Some of this we published in our weekly Culture Clips yesterday, but there’s a bit more that deserves attention. Because when two Christian musicians take a quiet and decorous stand for what they believe in by either skirting the Awards completely or leaving them midstream, it’s worth another look.

Let’s start with Mandisa. She decided this year to stay away altogether, never mind that she ended up winning Best Contemporary Christian Album (for Overcomer) and Best Contemporary Christian Music Song (for that album’s title track). The next day on her blog she took the time to talk about her reasons for not attending:

I can’t tell you how little I enjoy people scrutinizing what I am wearing and how I look. I’ve been on the receiving end of such mean comments coming from the other side of the anonymity the world-wide web provides. I can usually handle it, but recent events have left me feeling insecure about such things these days.

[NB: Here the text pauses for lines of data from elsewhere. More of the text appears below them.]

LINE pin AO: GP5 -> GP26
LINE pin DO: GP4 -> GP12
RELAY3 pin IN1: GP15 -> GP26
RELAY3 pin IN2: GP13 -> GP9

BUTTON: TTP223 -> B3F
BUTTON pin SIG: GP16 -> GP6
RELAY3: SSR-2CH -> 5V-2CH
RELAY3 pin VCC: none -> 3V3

But she hasn’t yet gotten to the meat of her real reason:

Both times I have gone to the Grammys I have witnessed performances I wish I could erase from my memory, and yes, I fast forwarded through several performances this year; but my reason is not because of them, it’s because of me. I have been struggling with being in the world, not of it lately. I have fallen prey to the alluring pull of flesh, pride, and selfish desires quite a bit recently. … I knew that submerging myself into an environment that celebrates those things was risky for me at this time. I am taking steps to renew my mind to become the Heavenly Father-centered, completely satisfied with Jesus, and Holy Spirit-led woman I felt I was a few months ago, but I’m feeling a bit like an infant learning to walk again on shaky legs. Perhaps being alone with Him as my name was announced was protecting myself from where my flesh would have tried to drag me had I been up on that stage. It gave me time to focus. With what I do for a living, and the doors that have opened for me to sing about Jesus on mainstream platforms, I take the phrase from John 15:19, ‘be in the world, not of it’ seriously.

Like Jimmy Kimmel said when he found out that The Bachelor contestants Sean Lowe and Catherine Giudici put off sleeping together until they were actually married, “Wow.” Yes, Wow! I am so personally convicted by Mandisa’s take on this. Would I and could I purposefully stay away from a grand public accolade specifically to focus my attention on God? To improve my closeness with Him? Or would I merely rationalize that I could take care of that sort of spiritual improvement after the event just as easily as during?

And now we move on to fellow Christian singer Natalie Grant, who got up in the middle of the show and walked out. As you’ll see from her statement afterwards, she wasn’t trying to protest any particular act onstage, but she certainly stood up (literally) for her beliefs and for her Lord.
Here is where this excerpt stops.